Question: What is the best way to access Big Think’s content?
Victoria Brown: I think there are several ways.
First of all, if they know specifically the areas of interest to them, on the left hand side of the Home page we have a list of categories. So they go from Meta, which are the sort of broad topics that are not physical – like truth and wisdom, love and happiness – the type of things that have been left out of the general conversation, I think, of late, and we’re trying to bring that back into discourse.
And then the second portion of the site is the physical – so things that are sort of obvious like technology, business, medicine, that type of thing.
The user could look through the categories and click on those. Or on the Home page we have a list of four features in the top window that we’ve created based upon users. So it could be, “Is the American political system broken?” Features that we’ve sort of put together on specific topics with different people answering the same question, or speaking to the same subject.
One could also click on the Expert Network. There’s a tab which is at the top left now, and will be moving a little bit further up actually, which lists all the experts. So when you click on them, you’ll see a list of all of them that are up, and that will be growing daily.
Just by testing and looking around the site, you can work your way through it. But there is definite order to it.
Question: What is the biggest mistake a user could make?
Victoria Brown: I think the biggest mistake is by staying just on the Home page and not looking around, and also not joining the conversation. You asked for the biggest mistake. Maybe the biggest mistake is not joining the conversation.
I think that everybody’s opinion matters. And actually the way to catalyze change is to have everybody participate, and especially shy people who all too often don’t. And they really don’t have to participate in a way that is public, in that your face doesn’t have to be shown, or you don’t have to leave a video. You can do it by pictures, or audio, or text. Hopefully video is the way you’ll do it, but there is all manner of ways to participate. So there’s really no reason why people shouldn’t.
Question: Who writes the blog?
Victoria Brown: Well five of us write the blog – everybody who’s working on team Big Think – and basically it’s kind of a way to highlight some of the content we have on the site, and also to relate what’s going on in the daily news and daily world to what’s on our site; to show that they’re intertwined, and they are. And also it’s useful for us to figure out what’s going on in the news and see the stories that we should be following ourselves.
Question: What is a feature?
Victoria Brown: When you click on any category, there will be a feature in the top window. And it could be just one person answering a specific question, or it could be several--up to ten people talking about a specific topic area. And so a feature is, in essence, based upon a general theme or a question. And it’s portions of interviews that we have pulled out with people speaking to this theme or question. And it’s on a specific topic, so it’s usually quite short. They’re in between maybe 30 second to two minute responses, and so you can compare the way that people have answered the question.

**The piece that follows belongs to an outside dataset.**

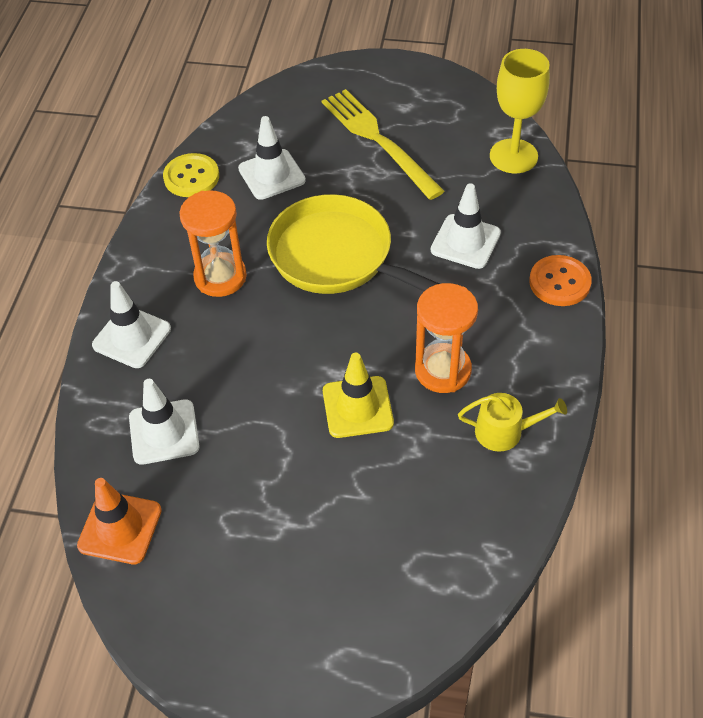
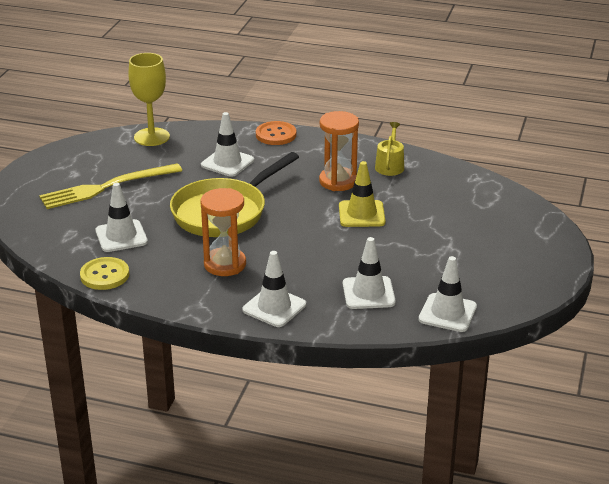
camera: 85 degrees left, 20 degrees down
(120, 528) = (447, 313): orange traffic cone -> white traffic cone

So say, for instance, people speaking about what the big issues of the next election should be. You could what Mike Gravel has said, versus Peter Thiel, versus Larry Summers, versus Moby. And so you get to see people from very different walks of life talking about the same issue.
Question: What’s on the horizon?
Victoria Brown: Well I think something that is not evident now, and will be evident soon, is we have our own interview platform, which is to interview experts from afar. So if they’re in, say, Sweden and we’re here, instead of having to travel or them having to come here, we can actually interview them real time about their areas of expertise.
The Expert Network, in more finite subjects and more specific subjects, will be growing. So you’ll be able to come back and see doctors speaking about health matters. Or business people speaking about specific things going on in business. That will be much more tangible and real information that’s accessible in specific subject areas, rather than broad questions. That will be growing.
We’ll also still be maintaining the larger-themed content because that’s what a lot of people are interested in too.
The user participation will definitely be growing. And we’ll be listening to feedback from what users want and incorporating their ideas as well into that.
But in the immediate term, I see the Expert Network growing quickly, and also just more and more content on the site. And most importantly participation from the people who are coming to it.